No interior da Paraíba, a 220 quilômetros de João Pessoa, o município de Picuí, com menos de 20 mil habitantes, recebeu mais de 5 mil ações revisionais de empréstimo consignado nos últimos dois anos. É como se um quarto de toda a população tivesse decidido entrar na Justiça para discutir os termos desse contrato financeiro. Os números são mencionados em um pedido de providências enviado ao Ministério Público pela Ordem dos Advogados do Brasil, seccional da Paraíba. De janeiro a setembro de 2012, foram 4.433 ações somente em Picuí, segundo o documento. Situação semelhante ocorreu em Barra de Santa Rosa, no curimataú. A pequena cidade, com 13 mil moradores, recebeu quase 1,3 mil ações revisionais de empréstimo consignado em 2011, chegando a representar 75% do total de demandas distribuídas na comarca, de acordo com o documento da OAB.

O juiz titular em Picuí, Mário Lúcio Costa Araújo, respondia também como substituto em Barra de Santa Rosa durante a enxurrada de ações. As liminares foram concedidas sem citar as instituições financeiras, para que pudessem se defender no caso, de acordo com o documento da OAB. “A expedição da carta citatória se dá, em regra, um mês após o cumprimento da medida, havendo, na maioria dos casos, indicação equivocada dos endereços dos réus”, diz o texto. A operação começa com uma ação judicial apresentada com a suposta intenção de questionar os juros cobrados pelo banco ou a validade do próprio contrato. Alguns clientes alegam que nunca tomaram empréstimo ou que não receberam do banco uma cópia dos documentos. Os advogados pedem liminar com duas determinações: suspender o desconto das parcelas da dívida na folha de pagamento e desbloquear a chamada margem consignável, percentual máximo do salário ou benefício, em geral de 30%, que pode ser destinado ao pagamento do empréstimo.

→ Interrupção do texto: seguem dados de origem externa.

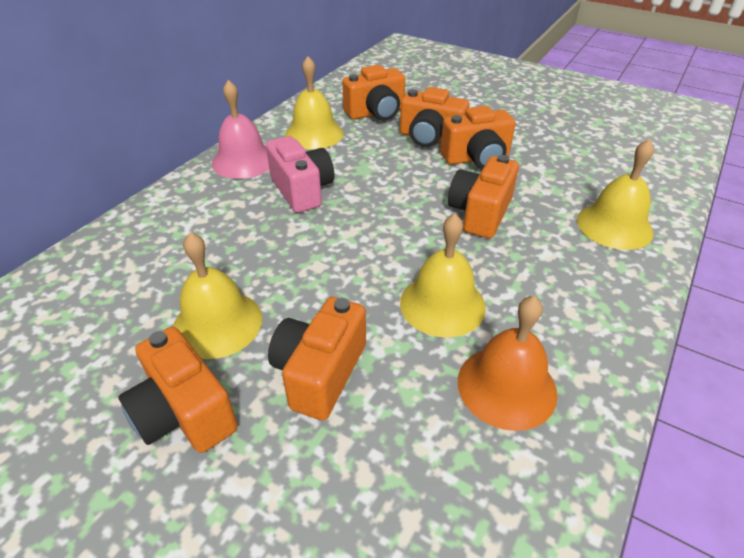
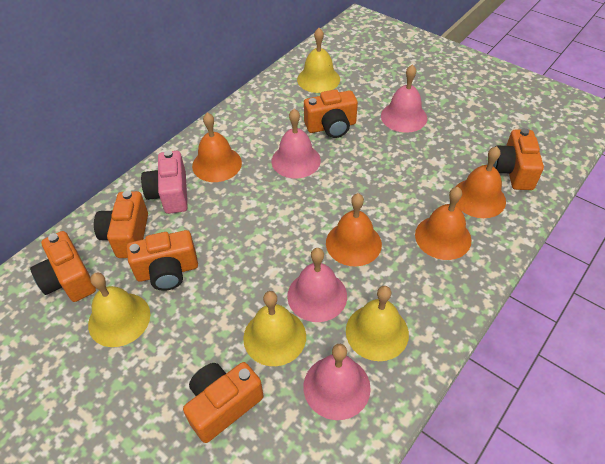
orange bell: 1 -> 4
pink bell: 1 -> 4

Com a concessão da liminar, o desconto é suspenso e o contracheque fica “livre” para que novas dívidas sejam contratadas pelo cliente. “A liminar funciona como um cheque em branco para tomar novos empréstimos”, diz o advogado Djalma Silva Júnior, que defende diversas instituições financeiras em processos envolvendo fraudes com empréstimo consignado. Imediatamente, um novo empréstimo é tomado em outro branco, no que já se tornou conhecido como ciranda do consignado. Silva Júnior identificou um caso em que a artimanha foi reproduzida nove vezes, em nome de um mesmo cliente, contra oito bancos. Com o novo empréstimo formalizado e o dinheiro em conta, o cliente desiste da ação judicial. O objetivo da ação, na verdade, não era questionar os juros ou a validade do contrato, mas, sim, conseguir a liminar e liberar a folha para novos empréstimos.

“Valor” apurou que 20 instituições financeiras grandes, médias e pequenas, já sofreram prejuízos milionários. A Associação Brasileira de Bancos informou já ter identificado mais de 28 mil processos desse tipo em diferentes comarcas do país. “Há uma quadrilha por trás disso”, diz o presidente da ABBC, Renato Oliva. A margem geral de inadimplência dos consignados do país é baixa em relação a outras modalidades de crédito – em torno de 4% a 5%. Segundo Oliva, 0,8% decorre desse tipo de fraude. Em alguns exemplos citados no pedido de providências, o ofício enviado pelo juiz ao órgão pagador para limpar a folha, liberando a margem consignável, foi expedido antes mesmo da liminar. Em outros, isso teria ocorrido em um momento anterior à própria distribuição do processo.